As I scoured Google and my bucket list for vacation ideas I discovered that Bali has favorable weather all summer while the rest of South East Asia is stuck in the rainy season. It was an easy decision to book the flights and I hope the predictions are right because last year’s rainy Thai adventure left me drenched enough for at least another year.
Ubud is a must stop for anyone on Bali and pretty easy to get to from the Denpassar Airport. If you can find a shared van you should be able to get there for 60,000 IDR a person ($6) but more likely you’ll end up taking a private taxi (starting 350,000 IDR we haggled to 275,000)
Riding in a cab you quickly pass giant pillars and statues of Hindu gods. Oceanic scenes with animal servants stand beneath colossal sculptures of Vishnu.

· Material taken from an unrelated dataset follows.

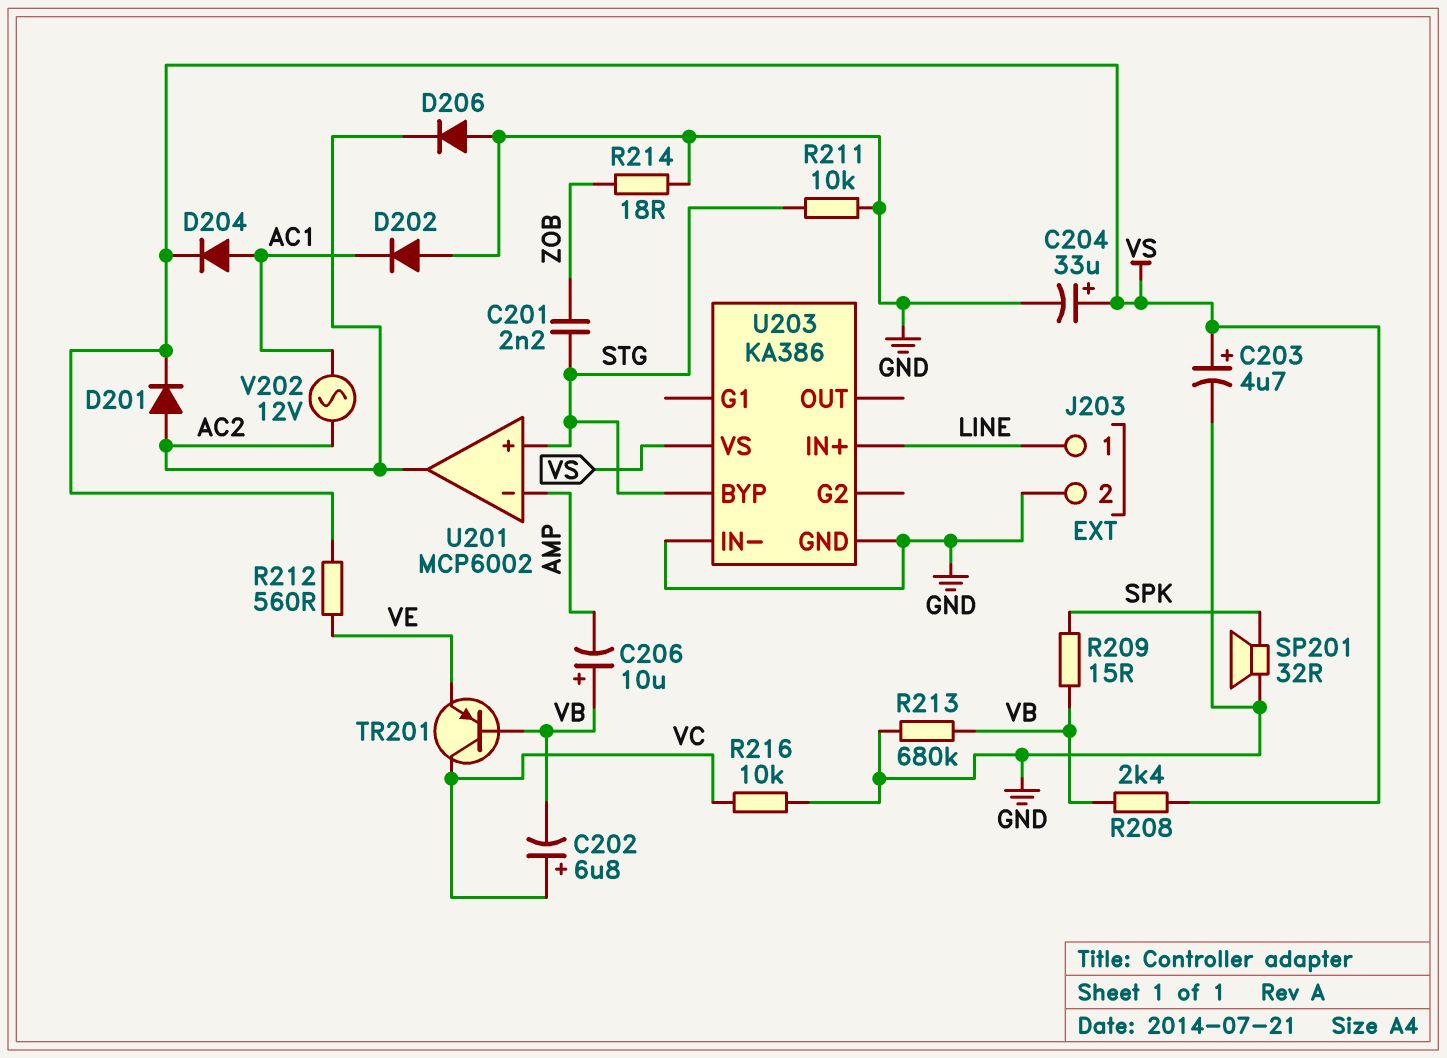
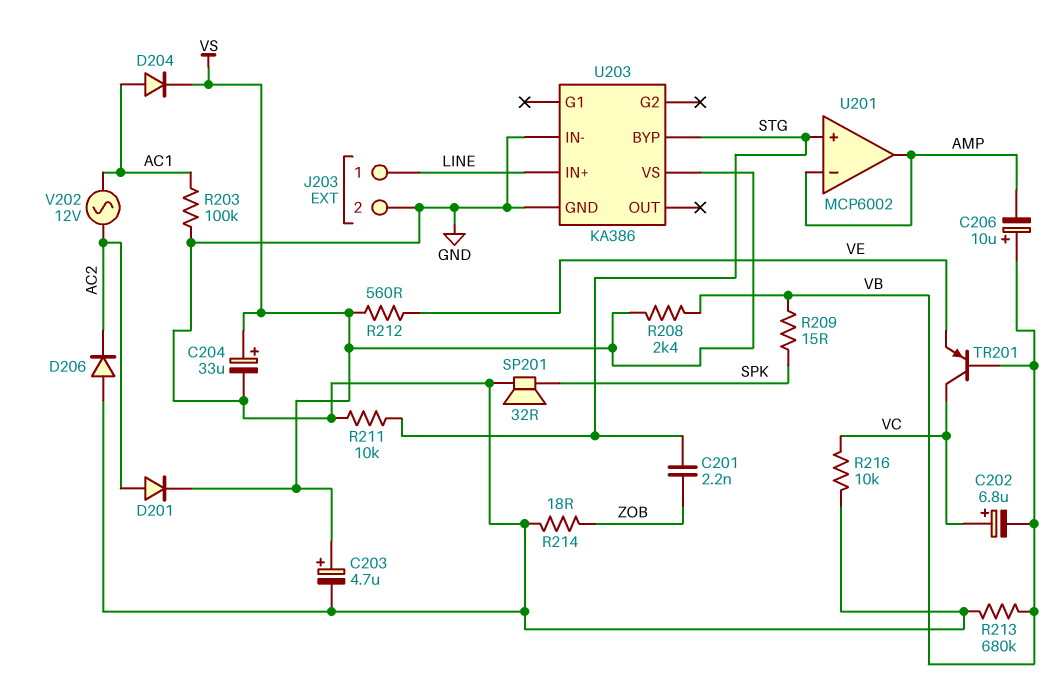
D202: diode (A GND, K AC1) -> none
R203: none -> 100k (AC1, GND)
U201 pin out: AC2 -> AMP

Red brick surrounds temples and houses alike with modern architecture erratically thrown in between. Traditionally each Balinese house has a shanti to symbolize things like peace & wisdom. Bali is often called the “Island of the Gods” because it has over 13,000 temples and Balinese people are quite spiritual.

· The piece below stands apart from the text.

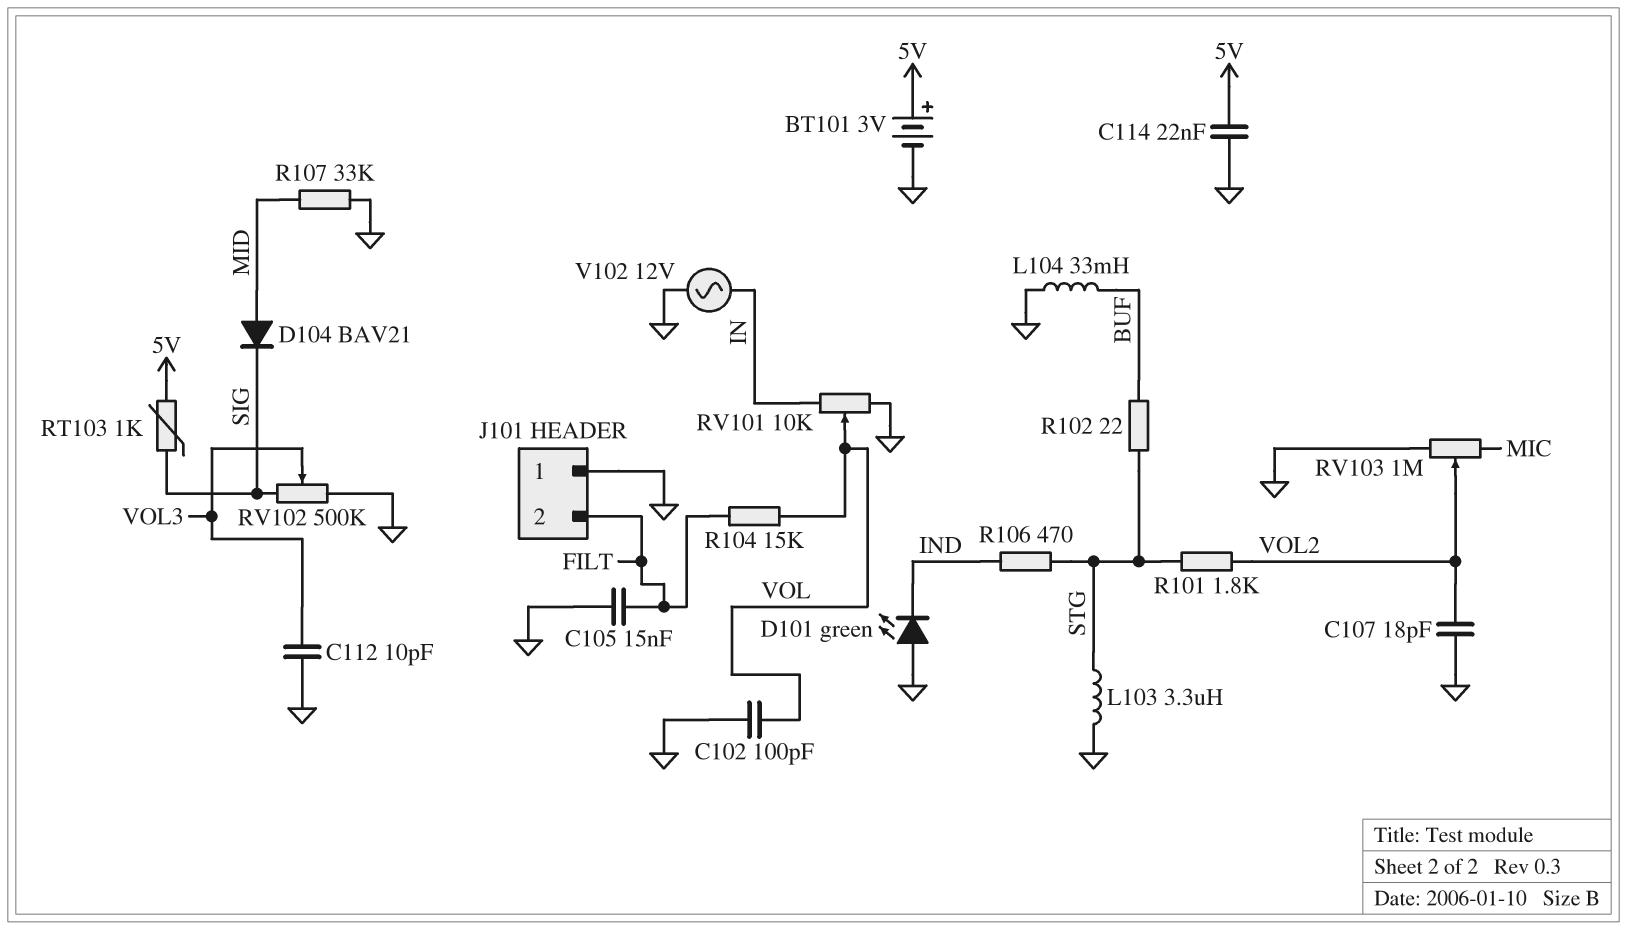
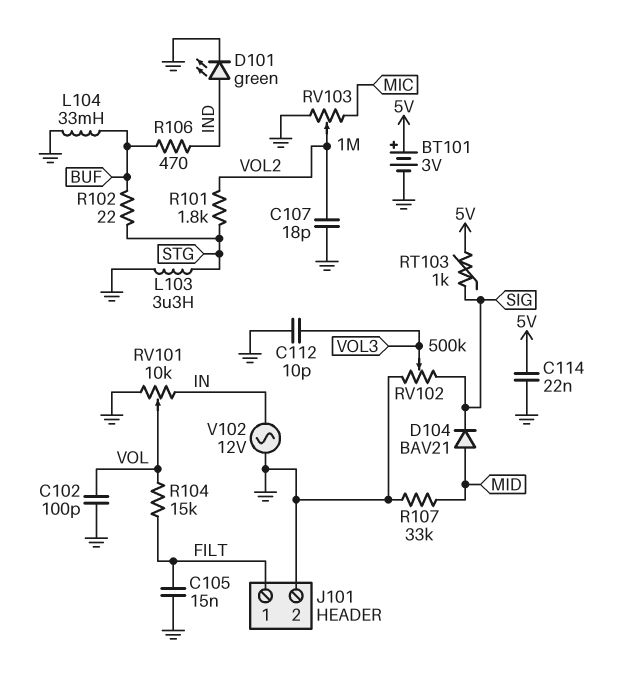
D101: LED green (A GND, K IND) -> LED green (A IND, K GND)
J101 pin 1: GND -> FILT
J101 pin 2: FILT -> GND
R106: 470 (IND, STG) -> 470 (BUF, IND)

The ride north to Ubud takes us along the main highway but its, in fact, a tiny 2-lane road constantly filled with traffic. The small streets are lined with tourists staring at sculpture factories and locals buying the days wares from the market. Local women balance baskets on their head and stroll past our stalled taxi.
Heading to Bali? Read these things tips for visiting before you go!
As the traffic clears up we get going again and quickly pass thousands of traditional stone carvings. Store after store lines the roads with buddhas, tigers and hindu gods welcoming you in. Eventually the stores dissipate and green farmland prevails. Gigantic palm trees reach towards a striking blue sky littered with fluffy white clouds. Rice terraces whisper secrets through the trees but are too shy to see from the drive as lush jungle momentarily overtakes the storefronts.
The road narrows but motorbikes still zoom past us. A massive truck crawls past with a half dozen construction workers riding on the roof. We come to a stop one more time and I turn to the left to find an elderly woman balancing a bundle of green grasses on her head.
Potholes slow us even further when the radio switches from Disney’s colors of the wind to a Hindu prayer. 12 noon stops all radios for lively bells with guttural chanting. Our cabbie informs us this happens 3 times a day at 6am and 6pm.
We arrive in Ubud after about an hour and a half and settle into our beautiful hotel excited to explore this new paradise.